Top 10 women's health threats
Chronic obstructive pulmonary disease (COPD) is a group of chronic lung conditions, including bronchitis and emphysema. To prevent COPD:

  • Don't smoke. Avoid exposure to secondhand smoke.

  • Minimize exposure to chemicals and air pollution.


Alzheimer's Disease
There's no proven way to prevent Alzheimer's disease, but consider taking these steps:

  • Take care of your heart. High blood pressure, heart disease, stroke, diabetes and high cholesterol may increase the risk of developing Alzheimer's.

  • Avoid head injuries. There appears to be a link between head injury and future risk of Alzheimer's.

  • Maintain a healthy weight.

  • Include physical activity in your daily routine.

  • Avoid tobacco.

  • If you choose to drink alcohol, do so only in moderation.

  • Stay socially active.

  • Maintain mental fitness. Practice mental exercises, and take steps to learn new things.


Injuries
The leading cause of fatal accidents among women is motor vehicle crashes, according to the CDC. To reduce your risk of a deadly crash:

  • Wear your seat belt.

  • Follow the speed limit.

  • Don't drive under the influence of alcohol or any other substances.

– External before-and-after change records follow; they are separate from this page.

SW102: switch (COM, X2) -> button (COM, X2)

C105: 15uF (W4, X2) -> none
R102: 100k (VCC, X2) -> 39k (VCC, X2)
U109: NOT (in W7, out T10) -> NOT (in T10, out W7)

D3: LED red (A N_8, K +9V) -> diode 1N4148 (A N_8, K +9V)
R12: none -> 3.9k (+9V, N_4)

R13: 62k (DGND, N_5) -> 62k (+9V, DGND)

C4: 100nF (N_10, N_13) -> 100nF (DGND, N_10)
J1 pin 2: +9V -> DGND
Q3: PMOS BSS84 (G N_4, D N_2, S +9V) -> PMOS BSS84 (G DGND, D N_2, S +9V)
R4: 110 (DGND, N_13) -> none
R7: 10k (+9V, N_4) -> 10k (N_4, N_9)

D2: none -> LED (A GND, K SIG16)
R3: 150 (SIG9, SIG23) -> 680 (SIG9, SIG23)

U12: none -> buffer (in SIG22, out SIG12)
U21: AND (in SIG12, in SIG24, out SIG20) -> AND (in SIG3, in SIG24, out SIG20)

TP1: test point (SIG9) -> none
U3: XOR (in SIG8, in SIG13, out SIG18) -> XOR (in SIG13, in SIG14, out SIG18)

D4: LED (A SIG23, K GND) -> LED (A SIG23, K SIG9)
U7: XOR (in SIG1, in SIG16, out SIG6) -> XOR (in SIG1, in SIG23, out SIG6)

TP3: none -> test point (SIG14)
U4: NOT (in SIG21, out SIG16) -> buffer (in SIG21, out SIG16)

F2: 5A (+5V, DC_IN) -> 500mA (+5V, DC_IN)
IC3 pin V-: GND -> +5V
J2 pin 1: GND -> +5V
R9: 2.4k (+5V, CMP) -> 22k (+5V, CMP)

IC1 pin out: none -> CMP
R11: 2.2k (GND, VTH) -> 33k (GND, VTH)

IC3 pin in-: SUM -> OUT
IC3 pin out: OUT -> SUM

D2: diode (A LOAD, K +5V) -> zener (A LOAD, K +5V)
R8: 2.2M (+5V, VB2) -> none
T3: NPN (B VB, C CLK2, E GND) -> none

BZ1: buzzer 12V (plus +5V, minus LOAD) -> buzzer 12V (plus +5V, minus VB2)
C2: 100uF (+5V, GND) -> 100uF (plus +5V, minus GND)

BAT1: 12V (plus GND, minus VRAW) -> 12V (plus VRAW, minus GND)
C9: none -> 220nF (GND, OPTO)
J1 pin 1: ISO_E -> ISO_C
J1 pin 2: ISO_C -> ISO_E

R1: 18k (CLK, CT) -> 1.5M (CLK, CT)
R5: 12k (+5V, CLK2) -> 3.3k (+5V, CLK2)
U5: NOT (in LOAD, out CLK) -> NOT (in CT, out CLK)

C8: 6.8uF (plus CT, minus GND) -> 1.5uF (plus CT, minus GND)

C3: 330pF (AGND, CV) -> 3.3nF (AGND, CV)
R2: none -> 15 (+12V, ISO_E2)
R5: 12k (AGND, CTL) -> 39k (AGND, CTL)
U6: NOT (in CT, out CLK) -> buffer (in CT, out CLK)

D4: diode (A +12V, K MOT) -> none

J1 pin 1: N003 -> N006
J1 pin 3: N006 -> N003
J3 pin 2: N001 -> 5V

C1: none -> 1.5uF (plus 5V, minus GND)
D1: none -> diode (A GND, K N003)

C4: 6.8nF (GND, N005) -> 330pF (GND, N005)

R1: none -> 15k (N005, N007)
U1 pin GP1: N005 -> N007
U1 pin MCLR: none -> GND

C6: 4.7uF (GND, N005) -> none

  • Don't drive while sleepy.


Falls and poisoning also pose major women's health threats. Take common-sense precautions, such as having your vision checked, using nonslip mats in the tub and placing carbon monoxide detectors near the bedrooms in your home.
Type 2 Diabetes
Type 2 diabetes - the most common type of diabetes - affects the way your body uses blood sugar (glucose). Possible complications of type 2 diabetes include heart disease, blindness, nerve damage and kidney damage.
To prevent type 2 diabetes:

  • Lose excess pounds, if you're overweight.

  • Eat a healthy diet rich in fruits, vegetables and low-fat foods.

  • Include physical activity in your daily routine.